Выбрать главу

О житье в деревне Суворов мечтал постоянно, как обыкновенно тяжелобольной человек мечтает о каком-нибудь хорошем последствии выздоровления. В нем была жива наклонность к природе, к безыскусственному; кроме того, несмотря на безграничную благосклонность Государя, он не мог не понимать, что совершенно не годен для военной службы мирного времени, при известных на нее взглядах Императора. Два года перед кампанией 1799 года служили убедительным тому доказательством, которое новыми заслугами Суворова конечно ни в чем не изменялось. Поэтому Суворов предположил жить в деревне, но не в кобринском имении, которое задумал променять, а в Кончанске или по соседству. Он рассчитывал задать там праздник, построить каменный дом с церковью, вместо существовавших деревянных, и обзавестись летним купаньем, купив для последней цели у адмиральши Елмановой, на берегу реки Мсты, небольшую деревню. По обыкновению, задумав что-либо, он сейчас же перешёл к исполнению, и потому требовал, чтобы деревня была куплена немедленно, во что бы то ни стало. Тщетно ему представляли, что хотя местоположение там хорошее и красивое, но купанья нет, потому что в реке все ямы и водовороты; что дом маленький, ветхий, и лесу вокруг никакого; что вся цена деревни 10,000 рублей, а Елманова узнав, что торгует имение генералиссимус, спрашивает 40,000. Суворов стоял на своем и указывал еще на большое и устроенное имение Ровное, Жеребцовых, которое желал бы купить с рассрочкой платы.

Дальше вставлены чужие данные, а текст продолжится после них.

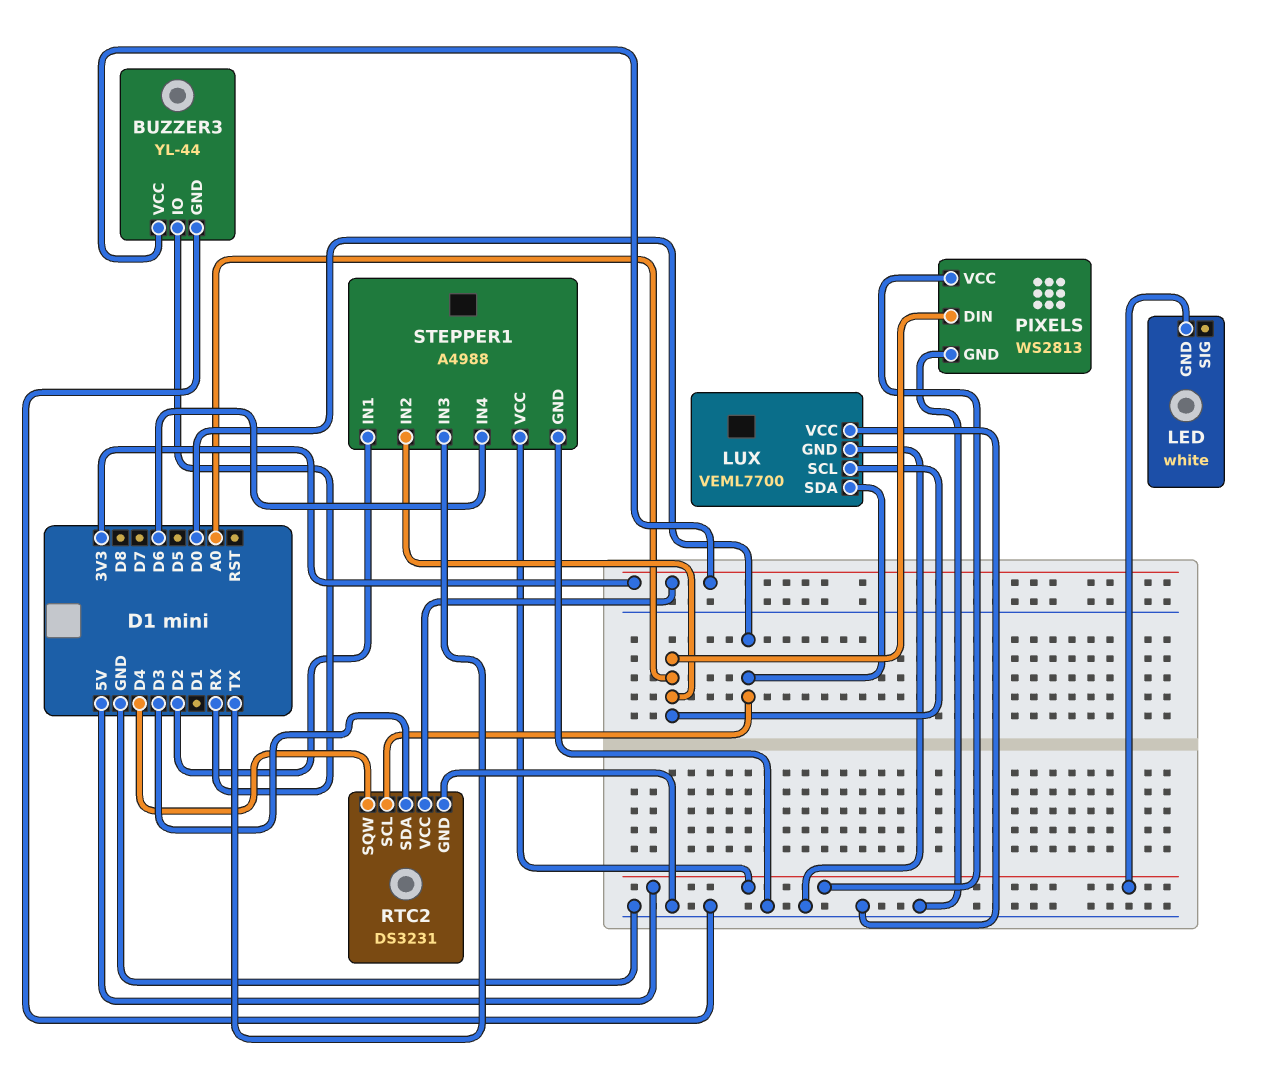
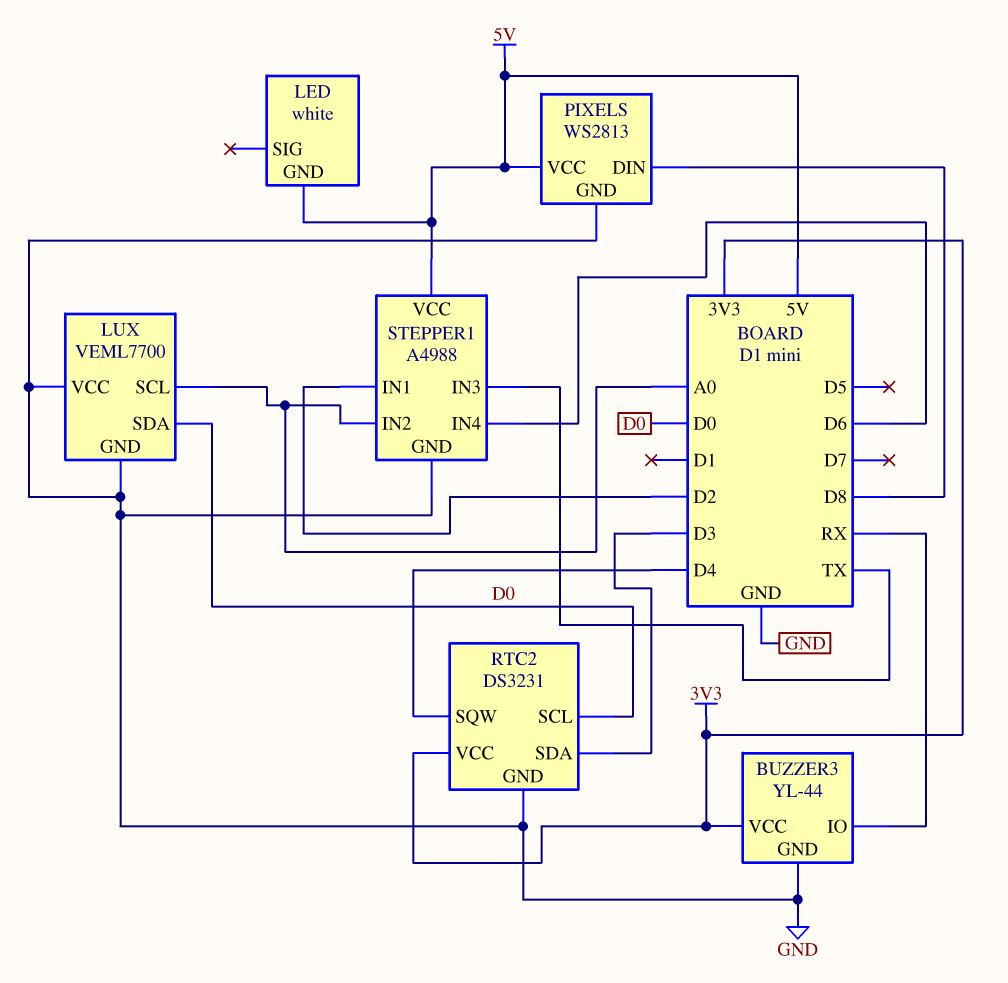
PIXELS pin DIN: A0 -> D8

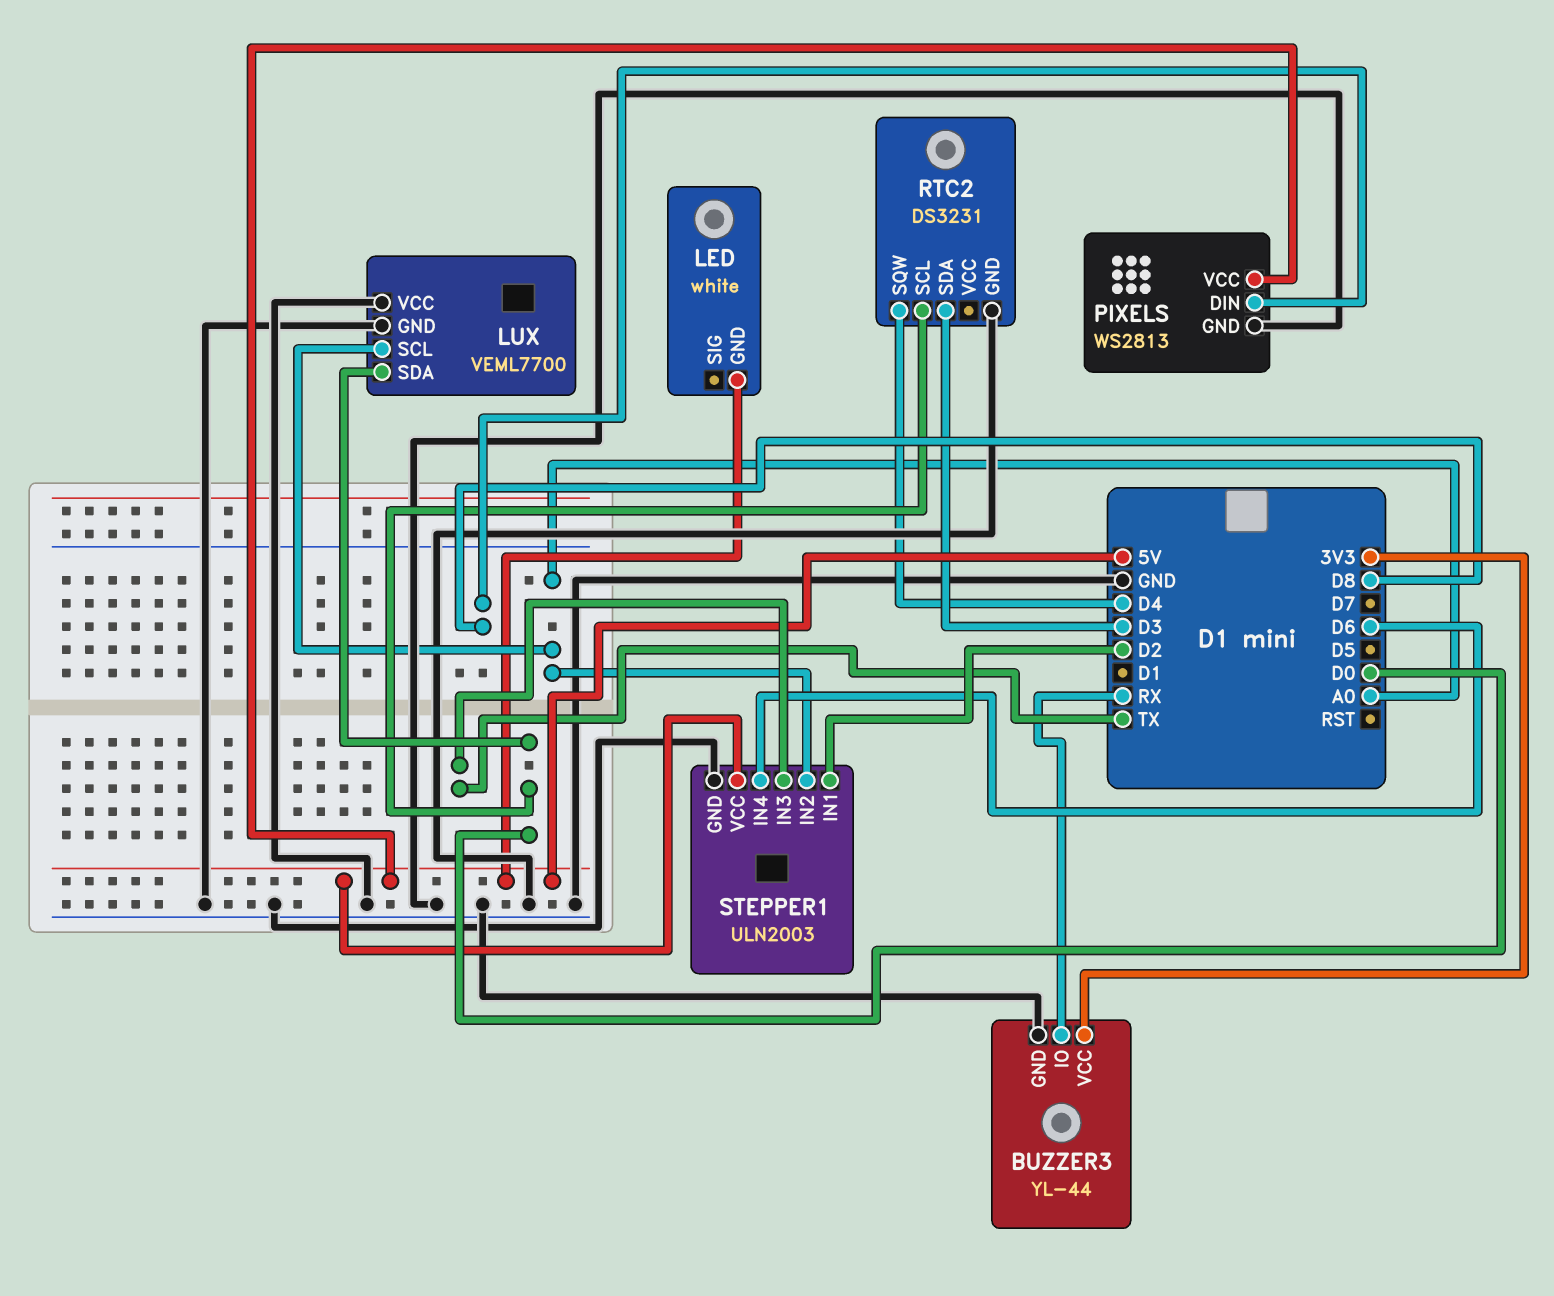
RTC2 pin VCC: 3V3 -> none
STEPPER1: A4988 -> ULN2003

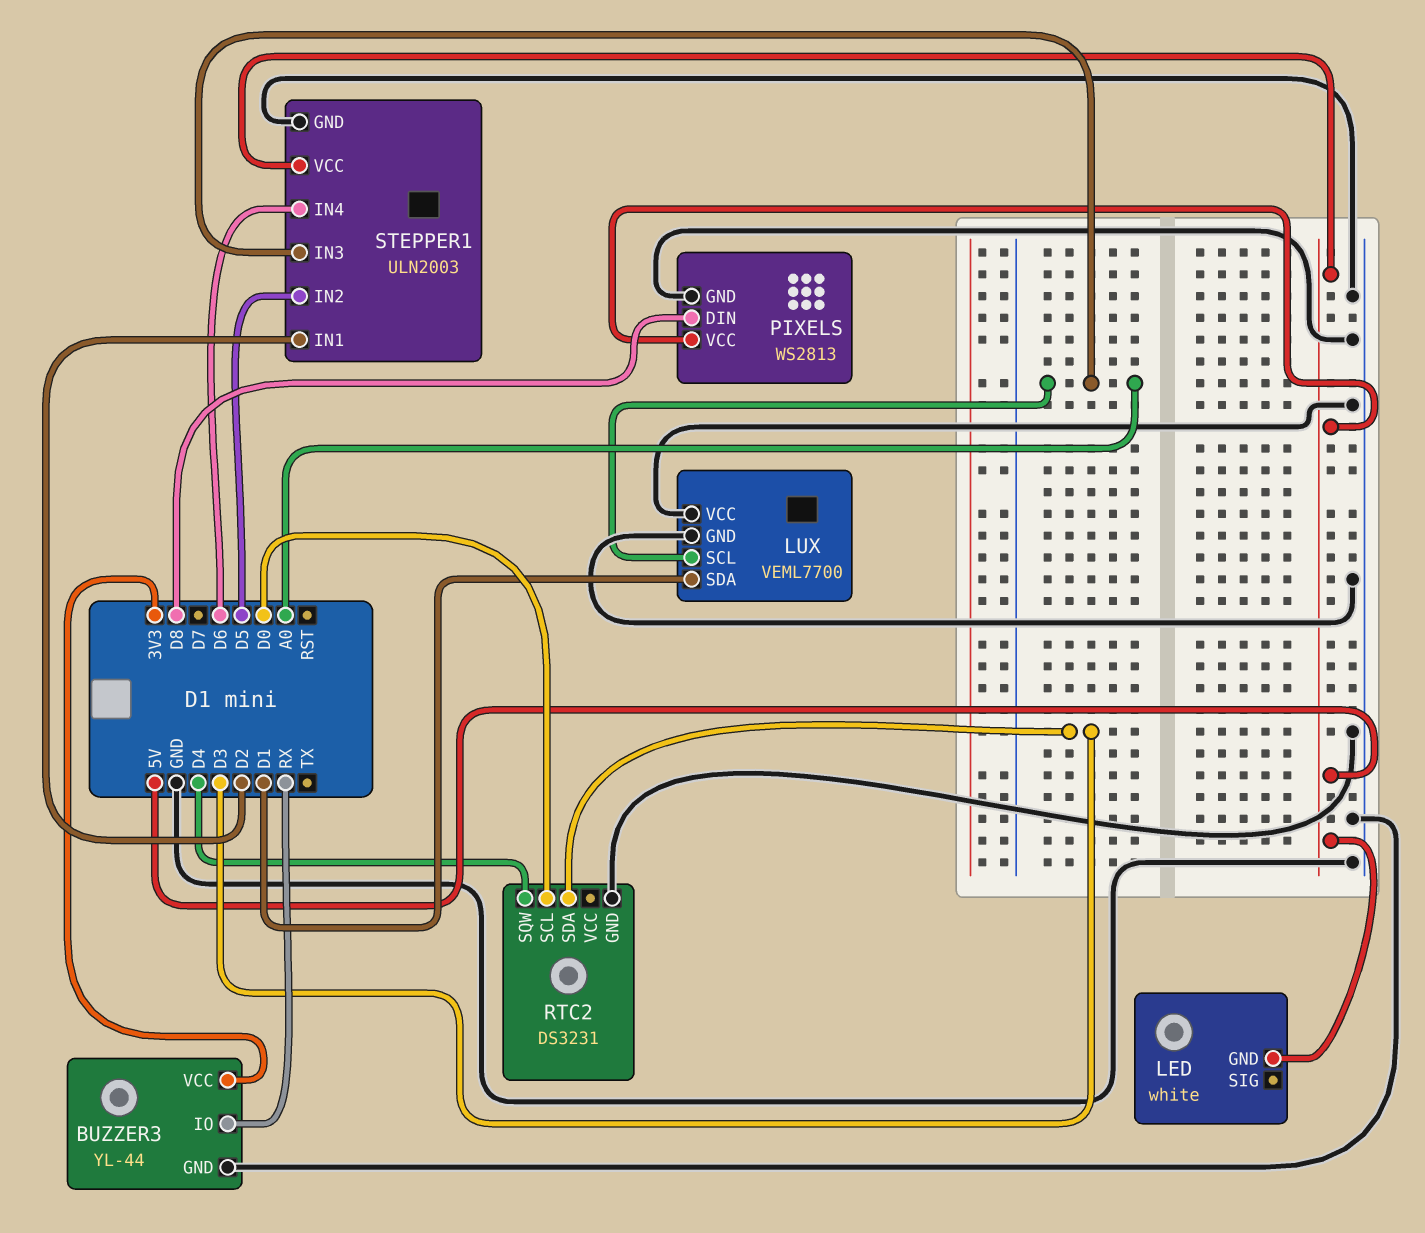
LUX pin SDA: D0 -> D1
STEPPER1 pin IN2: A0 -> D5
STEPPER1 pin IN3: TX -> A0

Не забывал он и других дел, затеянных в разное время и порученных Хвостову, которому и напоминал о них беспрестанно, упрекая его во "влажности", в летании "за облаками", в "сонливости" и проч. Бедный Хвостов служил ему всегда souffre-douleur'ом (козлом отпущения - фр.), но теперь требования сделались настойчивее, нетерпение увеличилось и не принимались во внимание ни длинная канцелярская процедура, ни обычная судебная волокита. Во всем оказывалась виною медлительность Хвостова; рекомендовалось другим племянникам подгонять его и пособлять ему. Желание устроить как можно скорее земные дела, тоже не давало Суворову покоя. "Хотя бы я и ожился, но много ли мне надобно", пишет он Хвостову: "мне хочется Аркадию все чисто оставить". Озабочивала его и предположенная женитьба сына, так как дело затянулось и встречались разные мелкие недоразумения; просит он о награждении разных лиц за минувшую кампанию; наводит справку - будет ли получать пенсию за орден Марии Терезии; напоминает, что не награжден неаполитанским орденом св. Януария по недоразумению и просит это исправить; пишет, что желал бы иногда показываться в публике в австрийском фельдмаршальском мундире, ибо "великому императору это слава"; признает необходимым иметь при себе постоянно лекаря, его помощника, фельдшера и аптеку; намекает Хвостову: "мне подло, совестно, грех что ни есть испрашивать у щедрого монарха; 900 душ казенных около Кончанска весьма были бы кстати"; вспоминает про три пушки, пожалованные ему Екатериной за последнюю Польскую войну, но доныне не полученные, и проч. и проч. 6.